P. ¿Y prefiere la novela o la poesía?
R. Novela o prosa para descompresión. Cuando trabajo es como si hiciera submarinismo en aguas muy profundas y al emerger necesito un tiempo de descompresión. Leer me sirve. En cambio, la poesía alimenta la zona del cerebro más próxima a la pintura. Es más pictórica que la novela. Me encantan Tólstoi, Proust… Lezama Lima es muy visual. Cuando describe una mesa hace un bodegón. También me gusta mucho Gimferrer.
P. ¿Cómo cree que afectará la pandemia al mundo del arte?
R. Va a haber cambios muy profundos, como sucedió con la gripe española [de 1918]. Desde la arquitectura a las relaciones sociales. En cuanto a los museos, bueno, el Picasso de París le da la misma importancia a una página de [la revista] Paris Match de 1957 que a un cuadro del mismo tamaño. El documento igual a una obra de arte. Es una pequeña moda temporal, que por suerte durará poco. Me recuerda ese chiste de dos planetas que se encuentran en la inmensidad del universo. Uno de ellos está resfriado. “¿Qué tienes?”, se interesa el otro. “Que he cogido un bicho”, responde. “¿Qué es?”, se alarma. “El homo sapiens”. Y el planeta amigo respira tranquilo: “Ah, nada, no te preocupes, durará poco”.
P. Hay una vieja discusión sobre la función social del arte, si el arte ha de crear espacios libres del mercado y de los poderes hegemónicos para ejercer un poder transformador, una discusión que atañe a la visibilidad de su obra en los museos.

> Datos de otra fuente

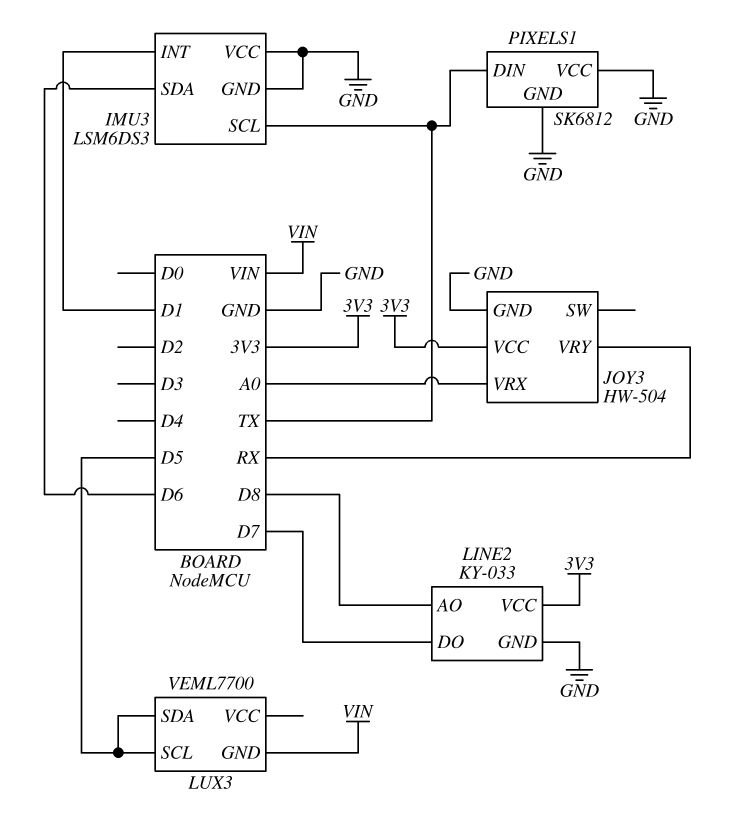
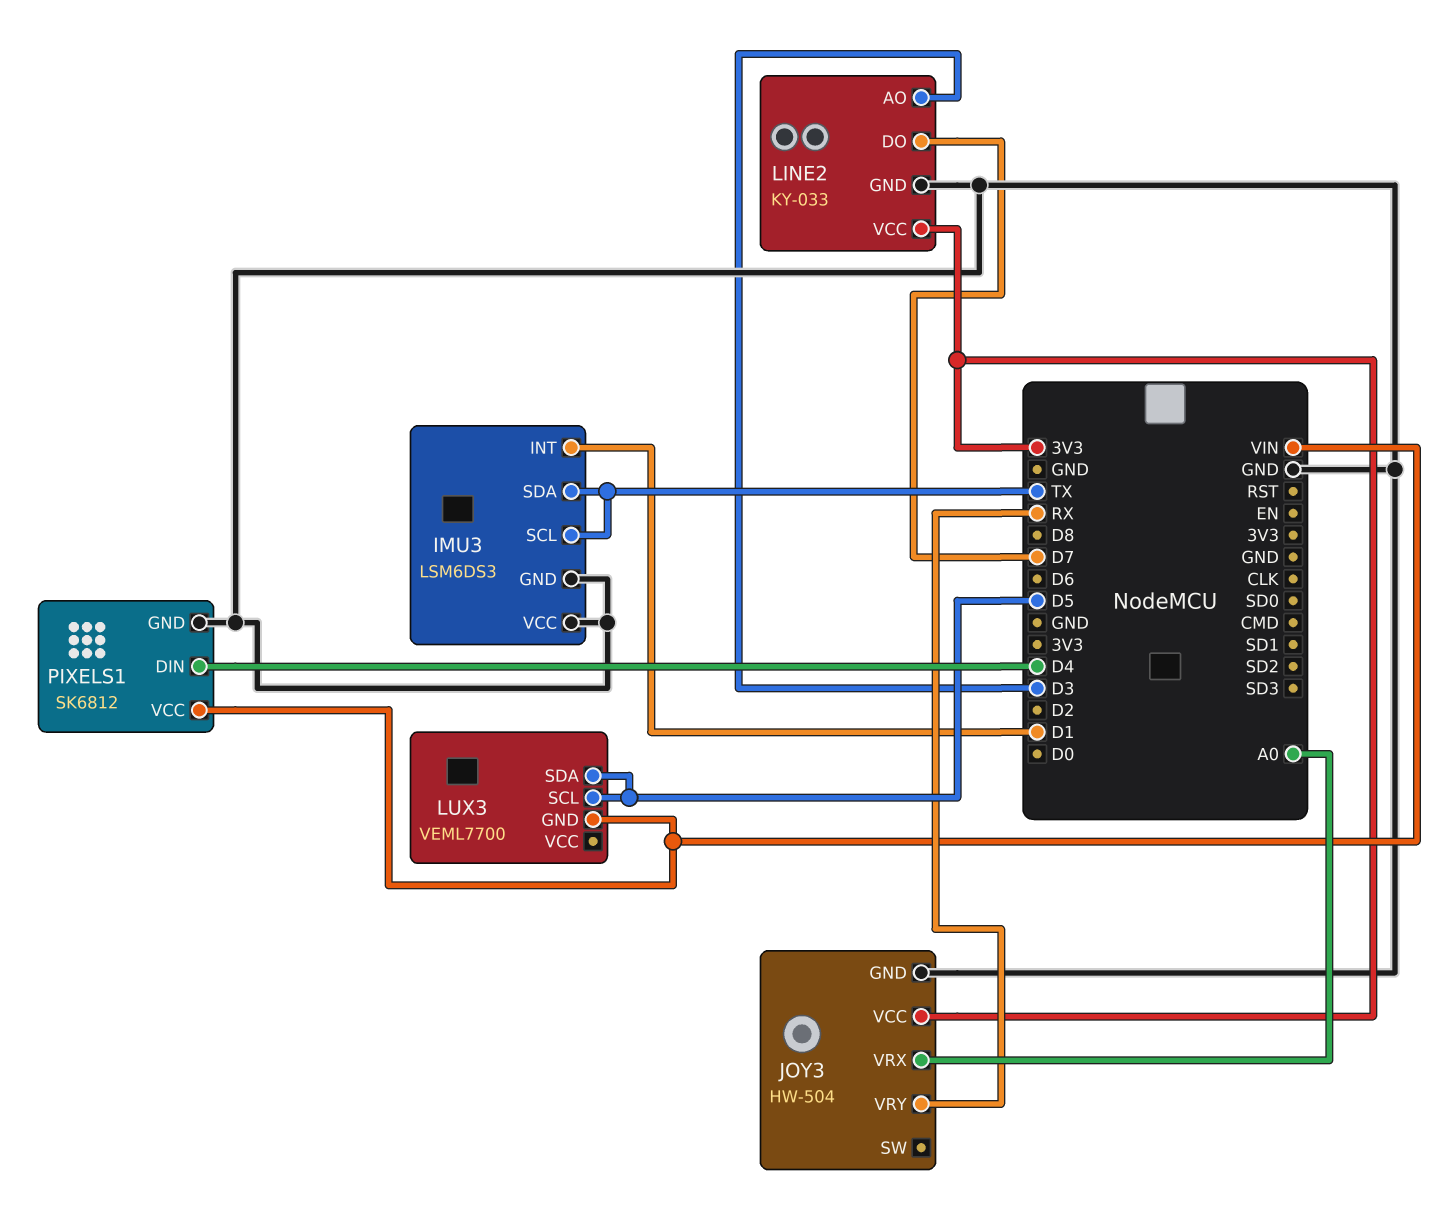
IMU3 pin SDA: D6 -> TX
LINE2 pin AO: D8 -> D3
PIXELS1 pin DIN: TX -> D4
PIXELS1 pin VCC: GND -> VIN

R. Es una discusión un poco naíf. Yo distingo entre marxismo y comunismo. Mis amigos de más edad fueron comunistas por generosidad, pero yo, por fortuna, llegué tarde. Cuando asistí en los setenta a las asambleas del PSUC en Barcelona me acordaba de los curas que iban a los pueblos en busca de carne joven. Les enseñaban instalaciones con piscina y les prometían paraísos, pero enseguida vi que allí había una trampa. Acaba de salir en Francia Le partage de l’oeuvre, de Anne Sauvageot, que habla mucho de mi obra y que eligió para la portada imágenes de mi vitral de la catedral de Palma. La obra de arte es una obra de colaboración, de relación con la gente que la hace posible. En el caso de los vitrales es evidente. Toda obra de arte es colectiva o acabará siéndolo con el tiempo. Vemos las pinturas de Chauvet como una obra colectiva porque no sabemos quién las pintó. Si te acercas a ellas verás que fueron pintadas por una sola mano y un gesto, un pensamiento, un espíritu común, e intuyes cómo la gente aupaba sobre sus hombros al pintor para que llegara más arriba. Los cuentos populares también nacen de ese espíritu colectivo. El buen arte siempre tiene una función social, incluso a pesar del propio artista. Incluso el más onanista, incluso el que tenga lepra y no salga nunca del taller, acabará teniendo un poder de transformación.
P. Como Kafka...
R. No hay nadie más individual que Kafka y con más poder transformador de mentalidades. Hace unos días visité la exposición de Matisse en el Pompidou que explora las relaciones de la pintura con la literatura. Pude disfrutarla porque estaba solo en las salas, vacías como suelen estar casi siempre las salas del Macba y del Reina Sofía. Han demostrado que son inmunes a la pandemia: tienen los mismos visitantes que antes.